When you run a faucet or shower, dissolved radon releases into your indoor air. That said, tap water is usually a smaller contributor to indoor radon than soil beneath the house. The main concern is for households relying on private wells in uranium-rich geology, where water radon levels can be substantially above the public-supply average.
Workplaces With Elevated Radon
Underground mines have long been recognized as high-radon environments. Studies of uranium miners provided some of the earliest and strongest evidence linking radon exposure to lung cancer. But mines aren’t the only workplace concern. Caves and caverns can accumulate striking radon levels. Measurements inside a tourist cavern found mean radon concentrations ranging from 970 to 2,600 becquerels per cubic meter in the main chamber, and 5,400 to 6,000 in a smaller side cave. These levels are well above what you’d find in most buildings and represent a real occupational exposure for cave guides and staff who spend hours underground daily.
Other workplaces with potential radon accumulation include utility tunnels, subway systems, underground storage facilities, and water treatment plants that process high-radon groundwater.
What Affects Indoor Levels Day to Day
Radon concentrations inside a home aren’t static. They fluctuate with weather conditions, particularly barometric pressure. When atmospheric pressure is higher, it pushes down on the soil surface and reduces the rate at which soil gas migrates upward into buildings. One study found that for every 5-point increase in barometric pressure, the odds of a home testing at or above the EPA’s action level dropped by 62%. Interestingly, the same study found no significant link between indoor radon and season, topography, or precipitation, even though many people assume winter levels are always highest.
Building age matters as well. Homes built in the last 40 years tended to have higher indoor radon than older homes, likely because modern construction is more airtight, trapping soil gas inside rather than letting it leak out through drafty walls and windows.
How to Know if Your Home Has High Radon
The EPA’s action level is 4 picocuries per liter (pCi/L), equivalent to 150 becquerels per cubic meter. If your home tests at or above that threshold, the EPA recommends installing a mitigation system, typically a vent pipe and fan that pulls radon from beneath the foundation and exhausts it above the roofline. The agency also recommends considering mitigation for levels between 2 and 4 pCi/L, because there is no known safe level of radon exposure.

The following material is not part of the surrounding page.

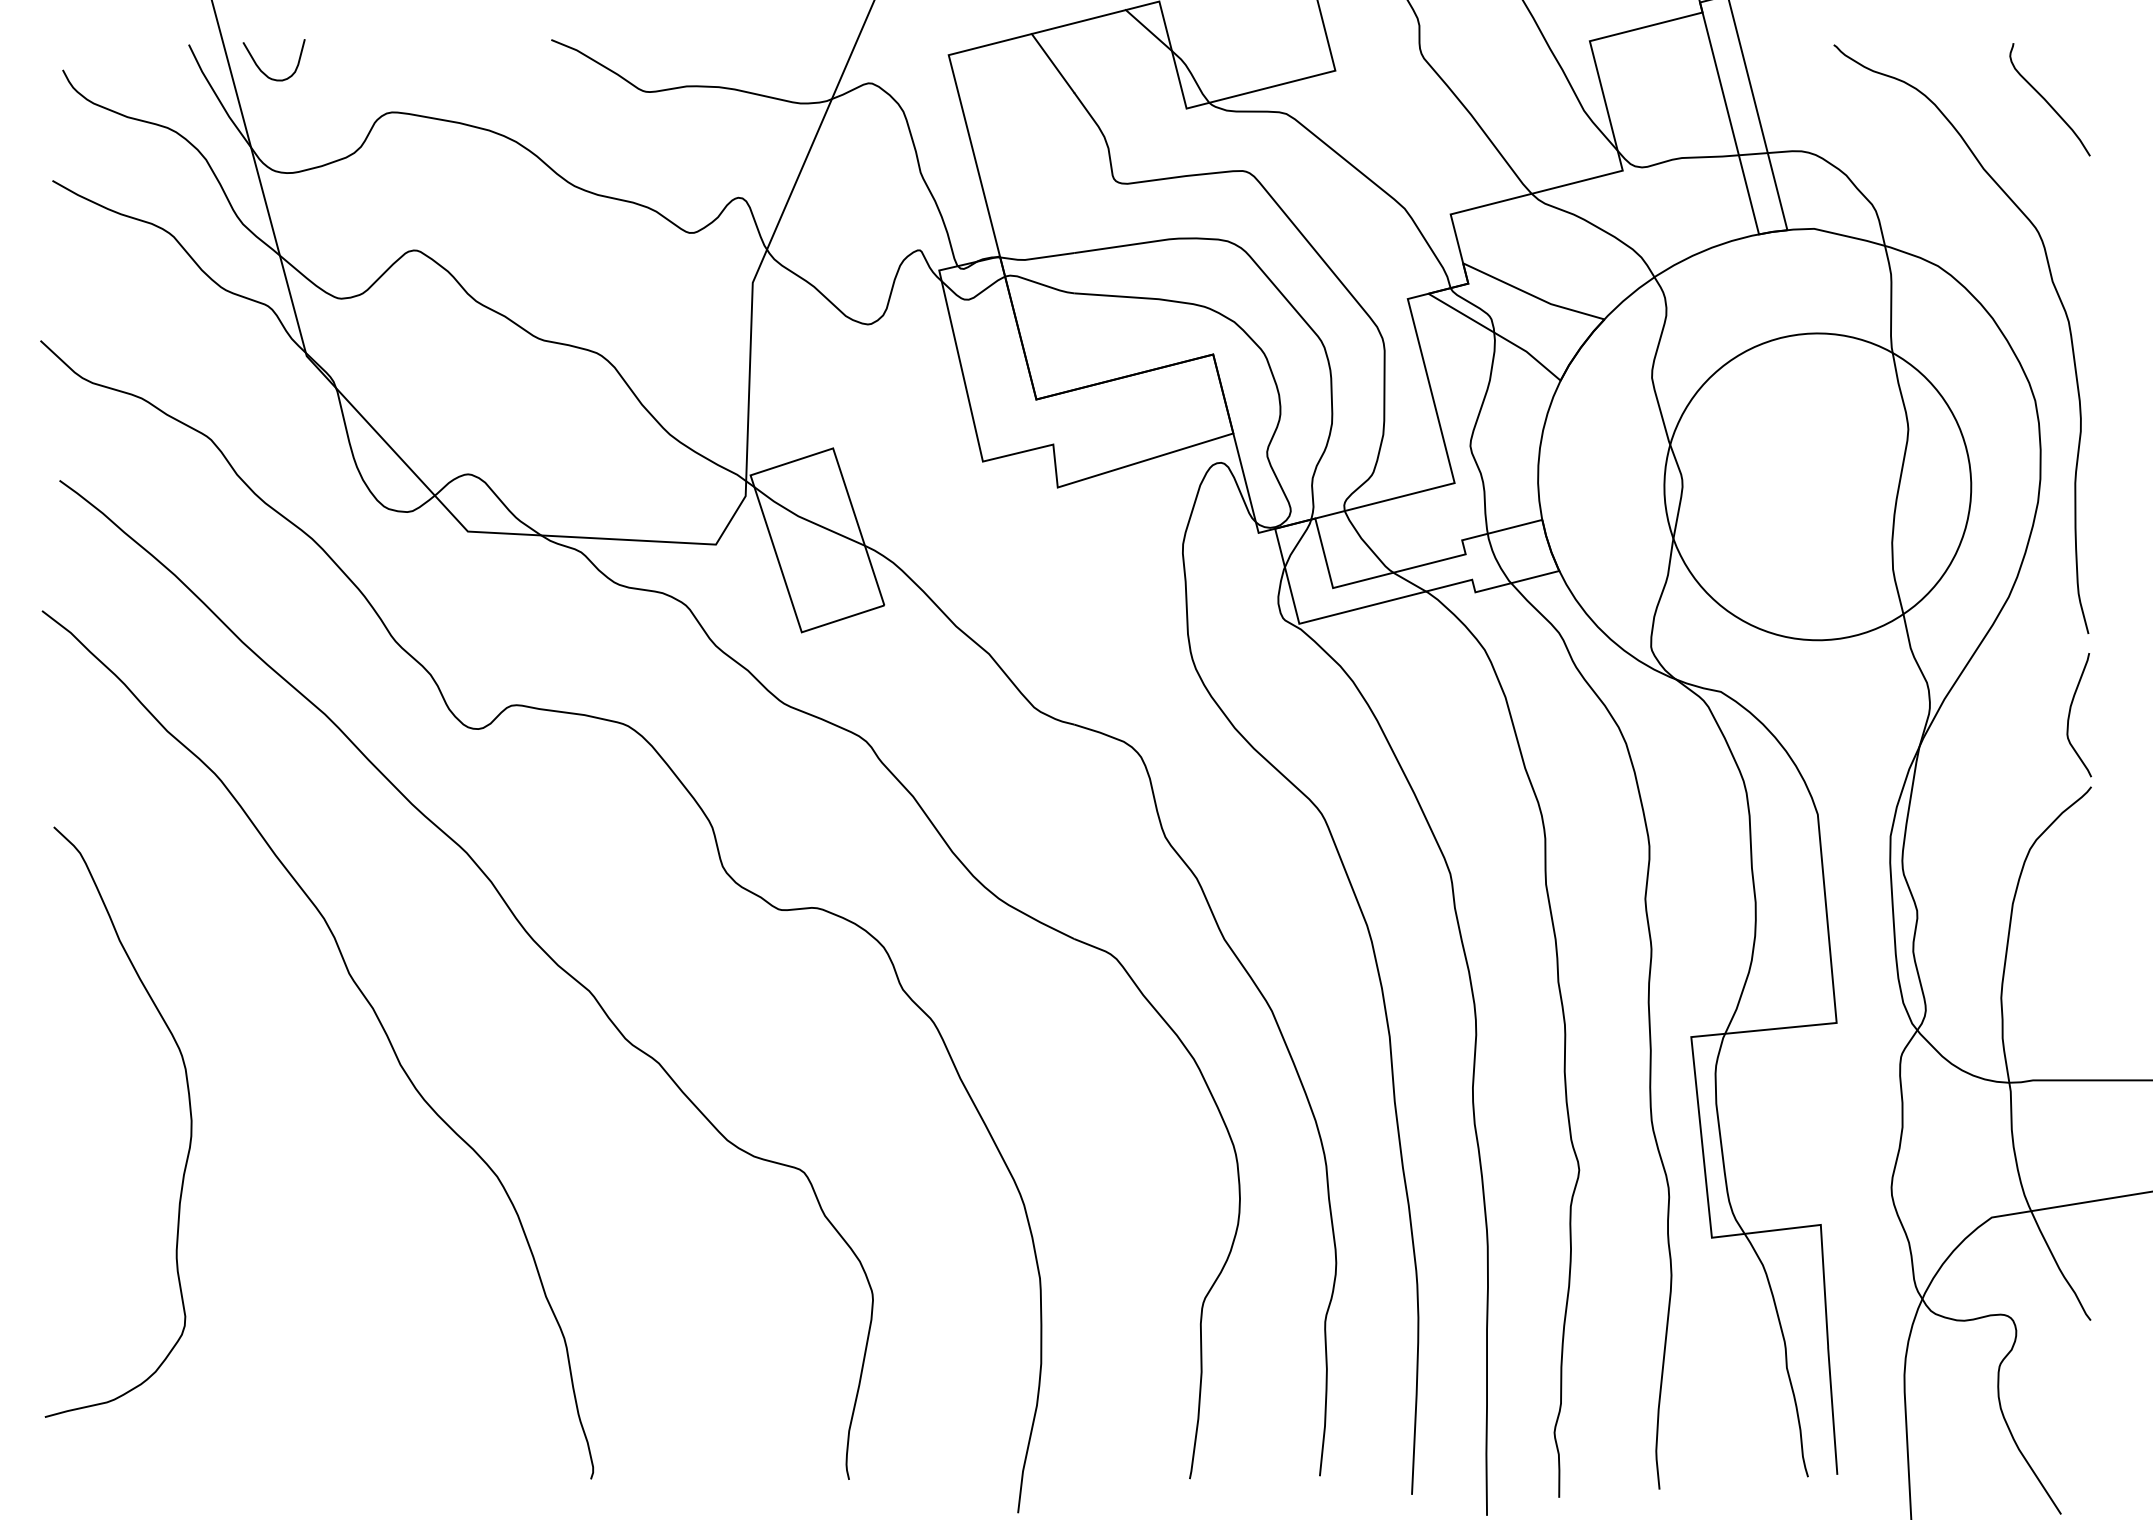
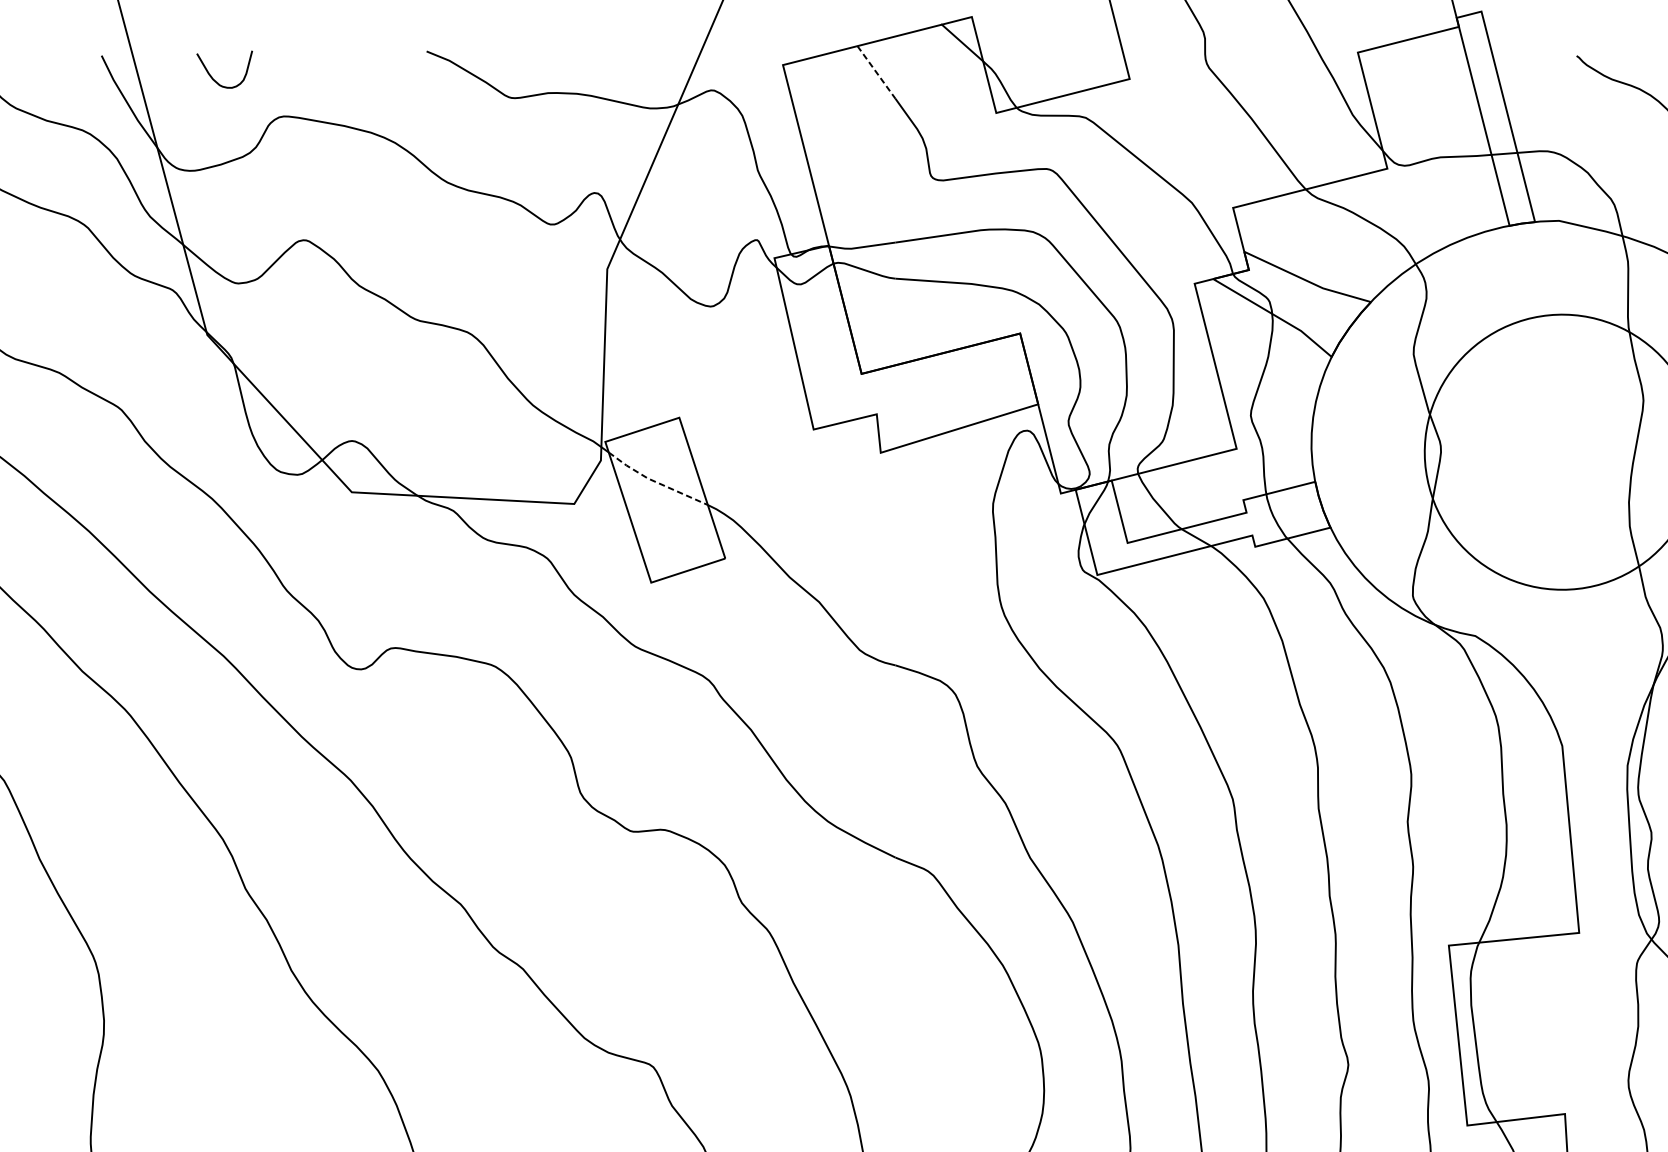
line: (1053, 63) -> (876, 72), solid -> dashed
curve: (262, 70) -> (214, 78), moved
line: (806, 519) -> (655, 481), solid -> dashed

Testing is the only way to know your home’s radon level. Two houses on the same street, built on the same soil, can have very different concentrations depending on foundation condition, ventilation, and subtle differences in underground geology. Short-term test kits are inexpensive and widely available at hardware stores. For a more accurate picture, long-term tests that measure over 90 days or more account for the natural day-to-day fluctuations in radon levels.